La volontà volente dell’Io che, sprigionando la socialità originaria, rinviava gli uomini al medesimo destino, fatto di coscienza e libertà, assumeva allora le sembianze di un’eticità pervasiva e inalienabile. Non doveva allora sorprendere come per questa via fosse introdotto da Gentile il concetto di uno «Stato etico» chiamato a impersonare «il volere comune e universale» del soggetto, in direzione (e non già al cospetto) del «valore» assoluto. Ora, a dispetto delle apparenze, si trattava di marcare la differenza che la formula «Stato etico» finiva per occultare, appiattendo il bene, oggetto supremo della volontà, su alcuni fondamentali «aspetti empirici» dello Stato (p. 57). L’appello gentiliano a uno Stato che si sarebbe dovuto rivelare intimo all’uomo, tanto da appartenergli come ciascun uomo apparteneva a se stesso, non doveva cioè far dimenticare che l’uomo in questione era appunto l’attualità dell’orizzonte trascendentale suscitato dal pensiero. Occorreva insomma non dimenticare che l’esistenza dello Stato, cui l’uomo avrebbe dovuto guardare come alla limitazione dell’arbitrio, scaturiva dalla volontà di un individuo che era già «virtualmente Stato (volontà universale)» (p. 110), ma che, proprio per questo – «malgrado il suo nome!» – non poteva alludere a «nulla di statico» (p. 103). Ritraendo la consistenza spirituale dell’Io come «inquietudine flagrante» del vero (p. 100), lo Stato non mortificava affatto la libera autodeterminazione dell’uomo, ma la disciplinava, additando l’«ideale» che – scrive Gentile – «sopravanza sempre il suo modo di esistere» (p. 107). Lo Stato autentico, insomma, era quello che non poteva accontentarsi di essere stato, suscitando una misura esteriore ed estranea, degna della «statolatria» astratta di chi si consegnava allo «Stato di fatto», ma quello che sentiva «il suo vero sé al di sopra di sé» (p. 107). Il destino dello Stato era così quello stesso dell’individuo che coltivava in sé la società trascendentale e obbligava il parlante ad ascoltare, venendo a patti con se stesso.
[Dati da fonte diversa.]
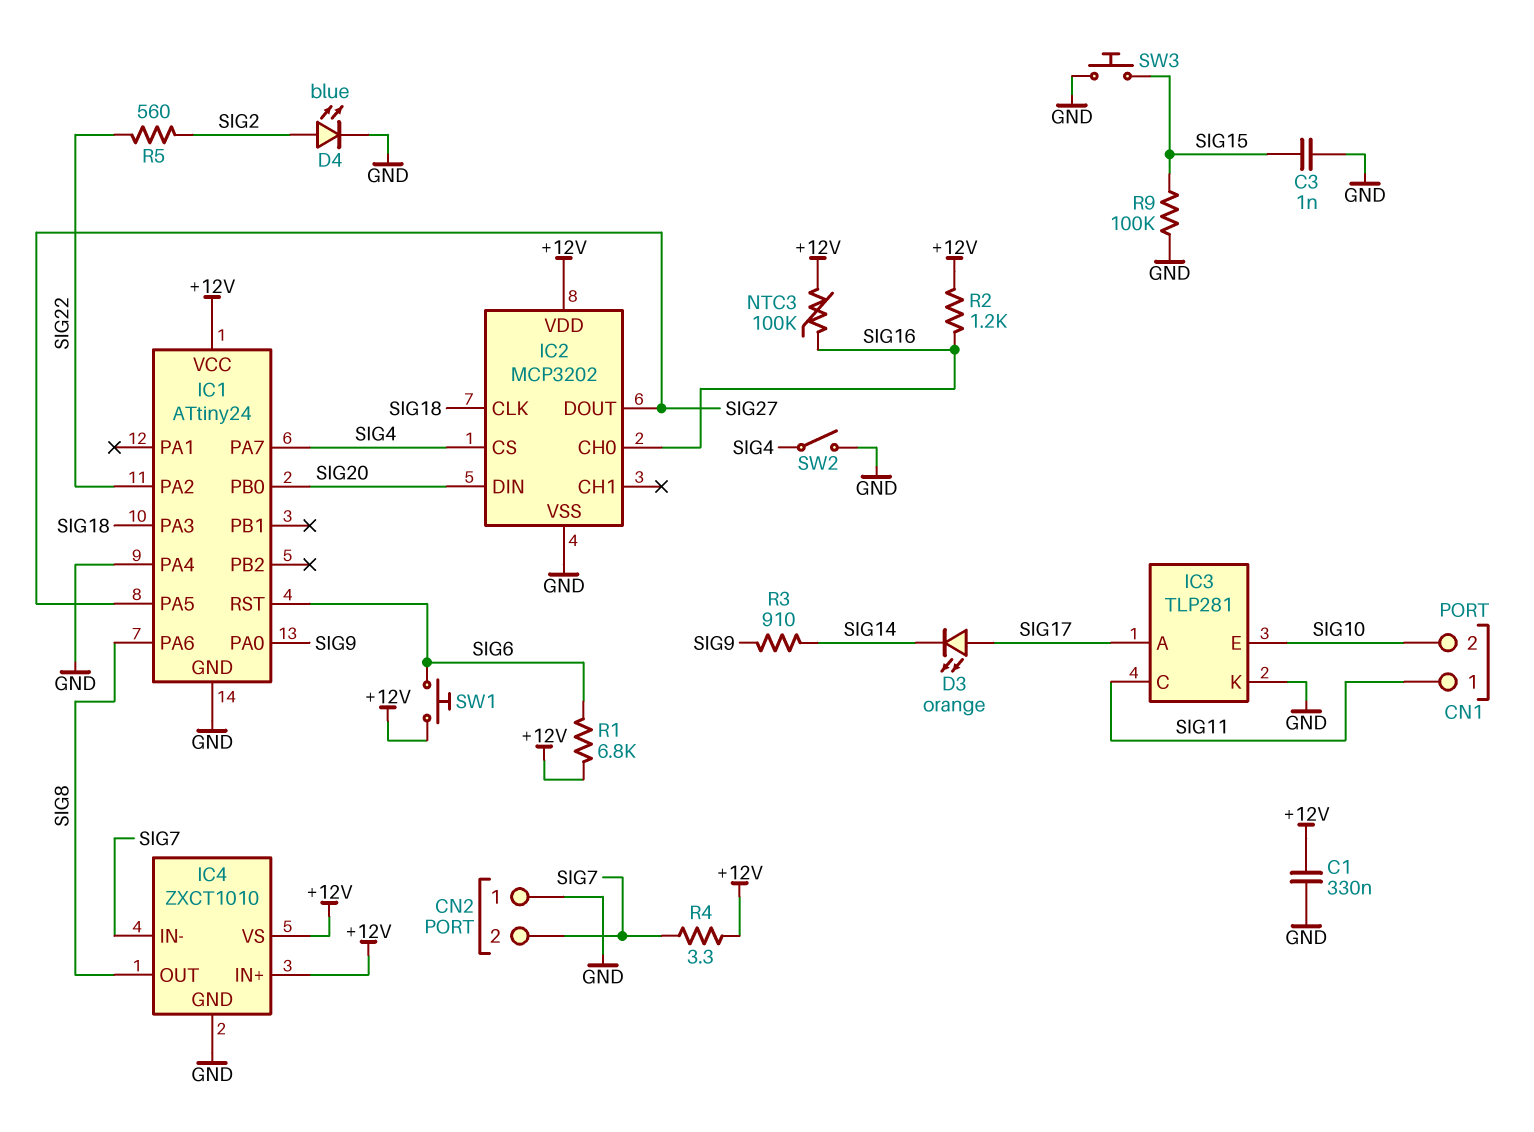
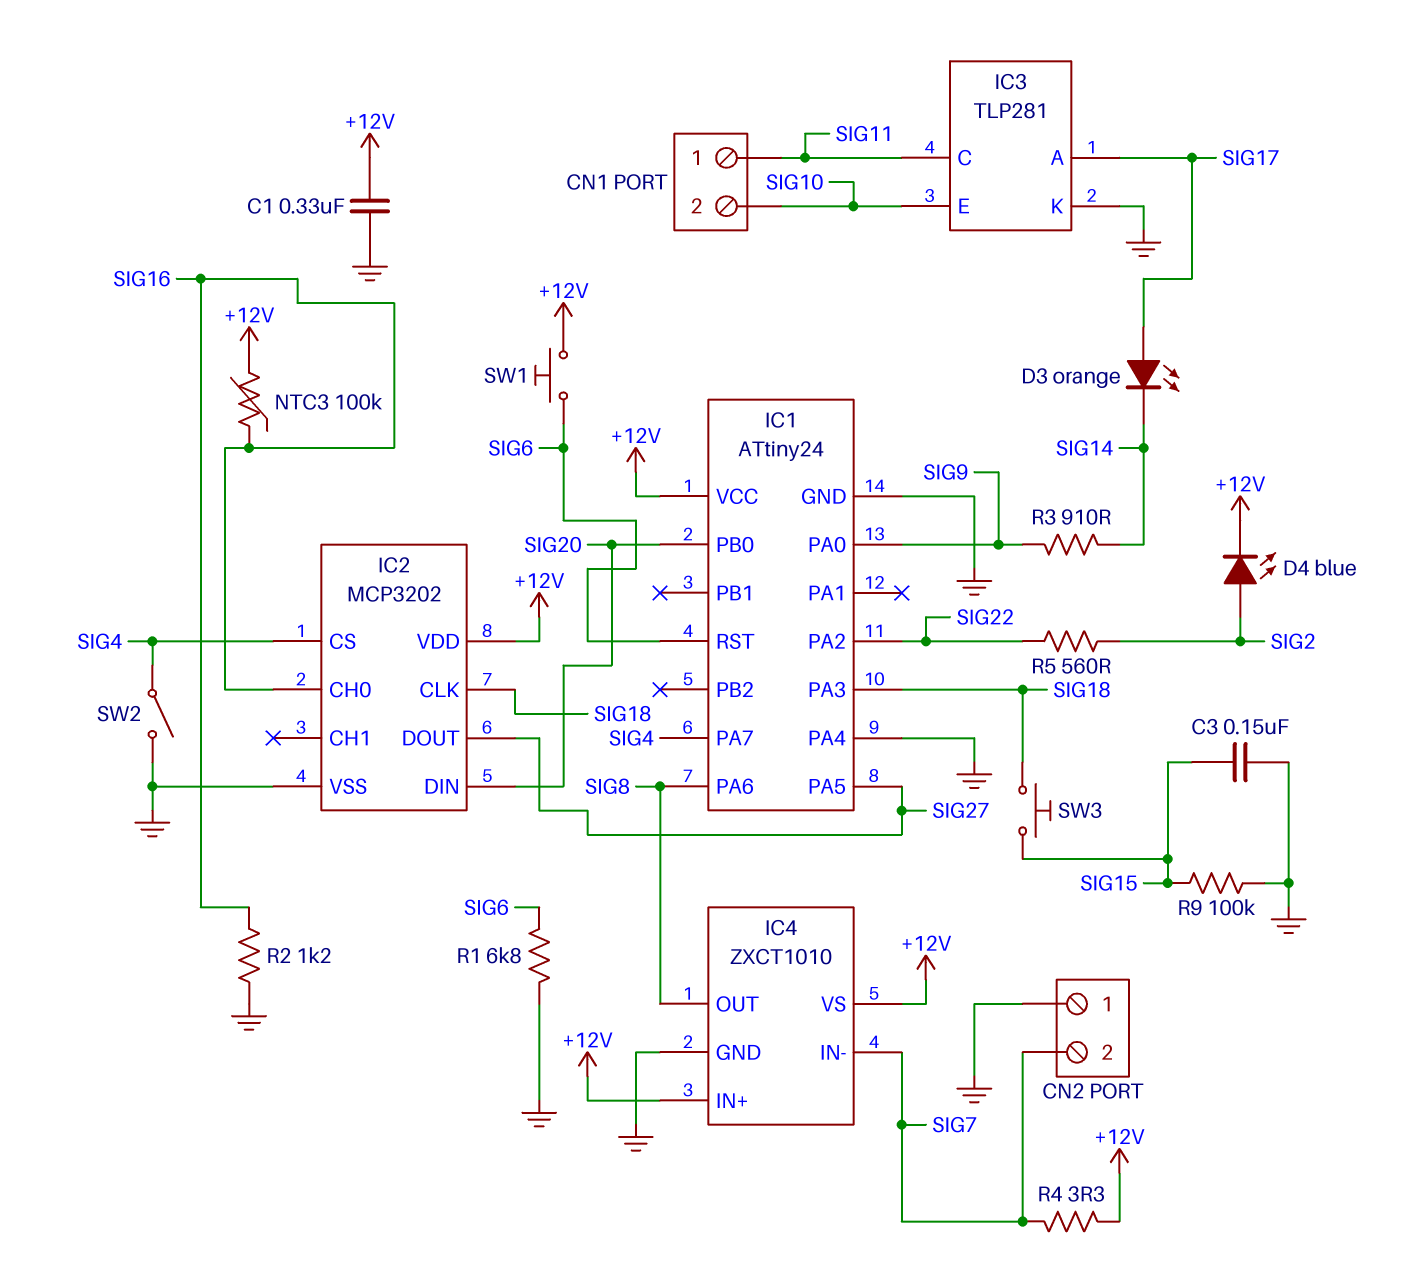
C3: 1nF (GND, SIG15) -> 150nF (GND, SIG15)
D4: LED blue (A SIG2, K GND) -> LED blue (A SIG2, K +12V)
R1: 6.8k (+12V, SIG6) -> 6.8k (GND, SIG6)
R2: 1.2k (+12V, SIG16) -> 1.2k (GND, SIG16)
SW3: button (GND, SIG15) -> button (SIG15, SIG18)

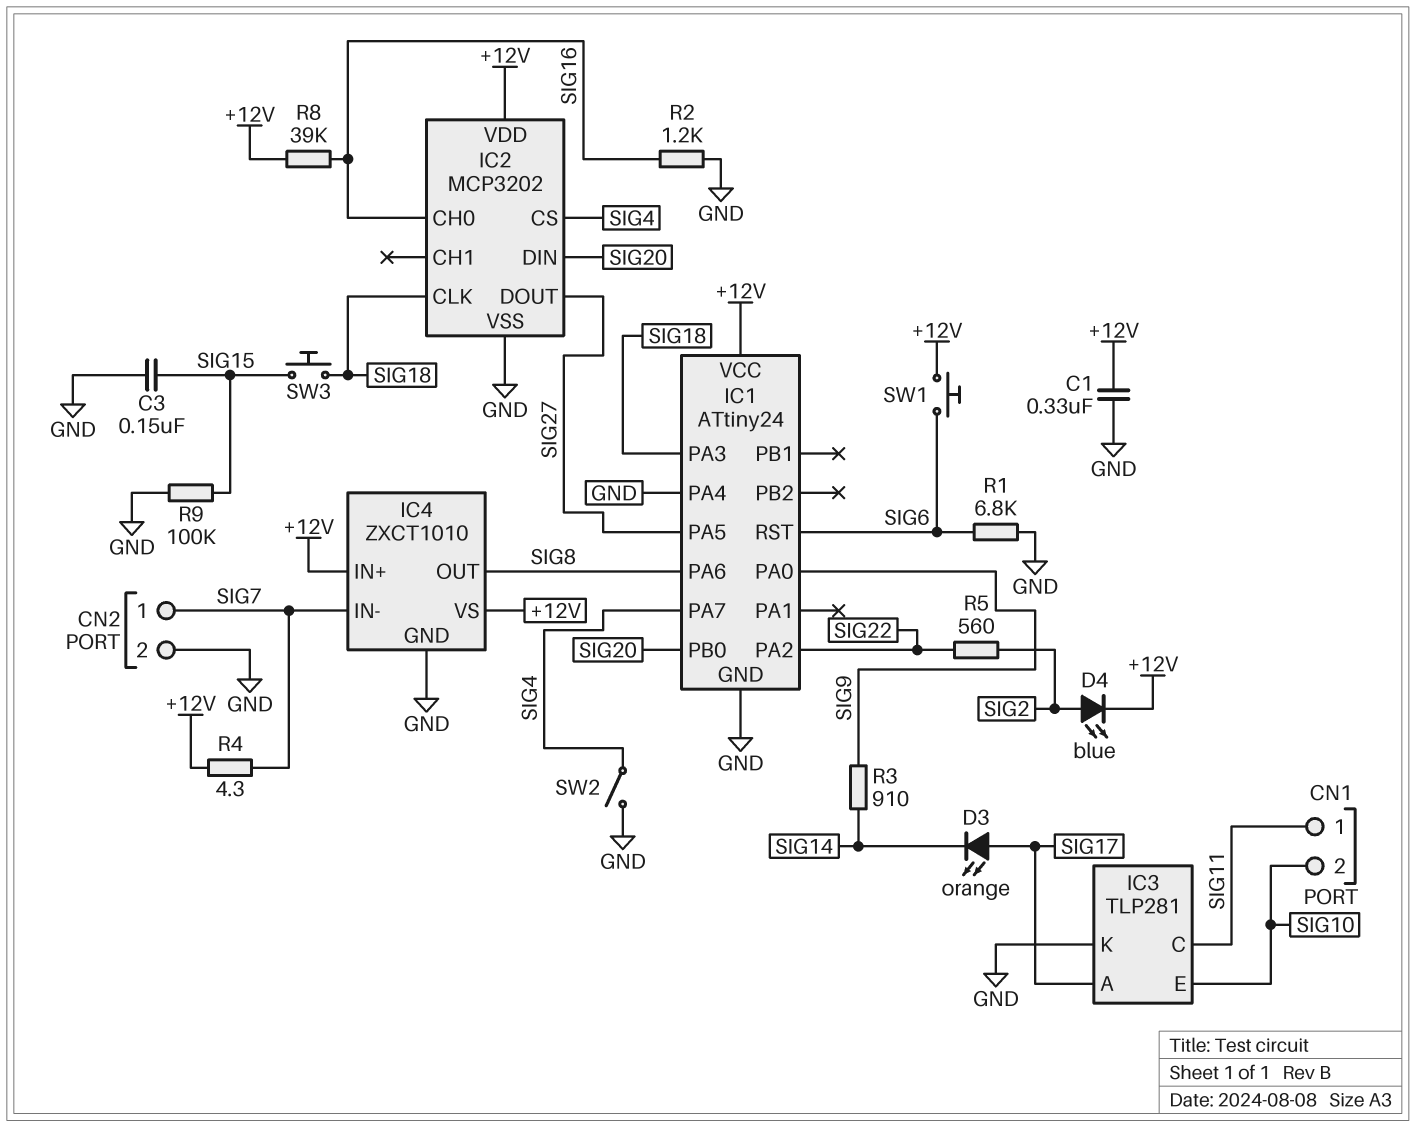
CN2 pin 1: GND -> SIG7
CN2 pin 2: SIG7 -> GND
NTC3: 100k (+12V, SIG16) -> none
R4: 3.3 (+12V, SIG7) -> 4.3 (+12V, SIG7)
R8: none -> 39k (+12V, SIG16)

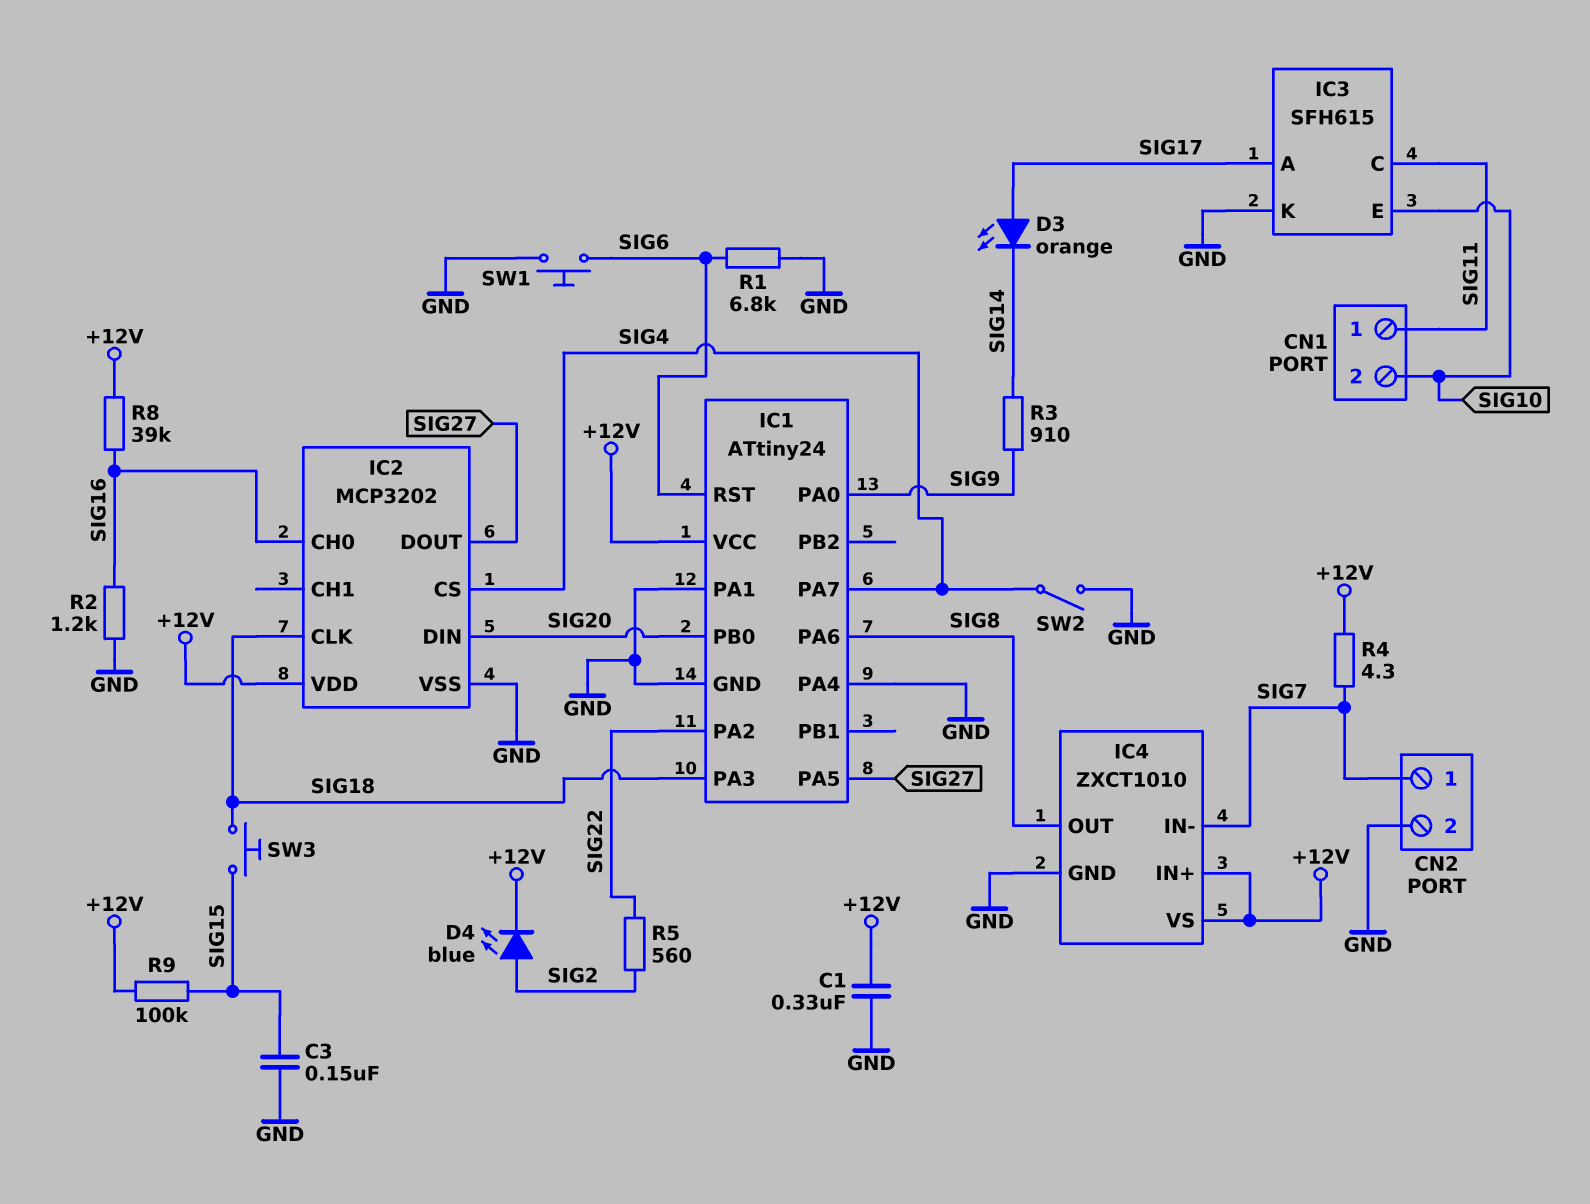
IC1 pin PA1: none -> GND
IC3: TLP281 -> SFH615
R9: 100k (GND, SIG15) -> 100k (+12V, SIG15)
SW1: button (+12V, SIG6) -> button (GND, SIG6)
Certo, la voce imperiosa dello Stato testimoniava la durezza della legge imposta come «diritto positivo», ma la circostanza non doveva farci perdere di vista il porsi dell’Io in quanto volere che, «volendosi», concretava le fattezze dell’ordinamento giuridico. Voluto, l’impianto istituzionale dello Stato alludeva al volere dell’individuo che ne incarnava la legge. Si trattava cioè di rendersi conto che il porre stava nel positivo come la vita stava nel vivente, vivo finché essa non lo abbandonava. Era il modo con il quale Gentile intendeva far emergere l’intreccio che, senza eccezioni, vincolava la libertà al limite, non potendosi immaginare una libertà che non fosse insieme autolimitazione, «prova» e non smentita della sua straordinaria «energia». Per questo verso, lo Stato piegava bensì l’arbitrio, sprigionando tuttavia l’arbitrio assoluto di una volontà chiamata a rispondere soltanto a se stessa, obbedendo alla sollecitazione morale che doveva ostacolarne il definitivo appagamento. Per questa via, l’attualismo invitava a comprendere come non si potesse nemmeno immaginare uno scopo del divenire che, scopo a se stesso, non lo ribadisse, determinando il superamento del proprio esito. Nessuno Stato, insomma, poteva rappresentare il modello assoluto della convivenza civile, ispirata alla libertà dell’uomo. Del resto, la storia del «liberalismo» doveva apparire a Gentile come la storia di una libertà che non poteva essere riassunta se non dai modi con i quali essa, storicamente, si era determinata, contemperando ogni volta le due opposte istanze della spontaneità e della coazione. I «congegni opportuni», escogitati dall’uomo per dosare l’una e l’altra, non potevano infatti essere dedotti «alla luce di principii eterni, ma con criteri storici fondati su considerazioni di opportunità secondo il variare delle contingenze storiche» (p. 60).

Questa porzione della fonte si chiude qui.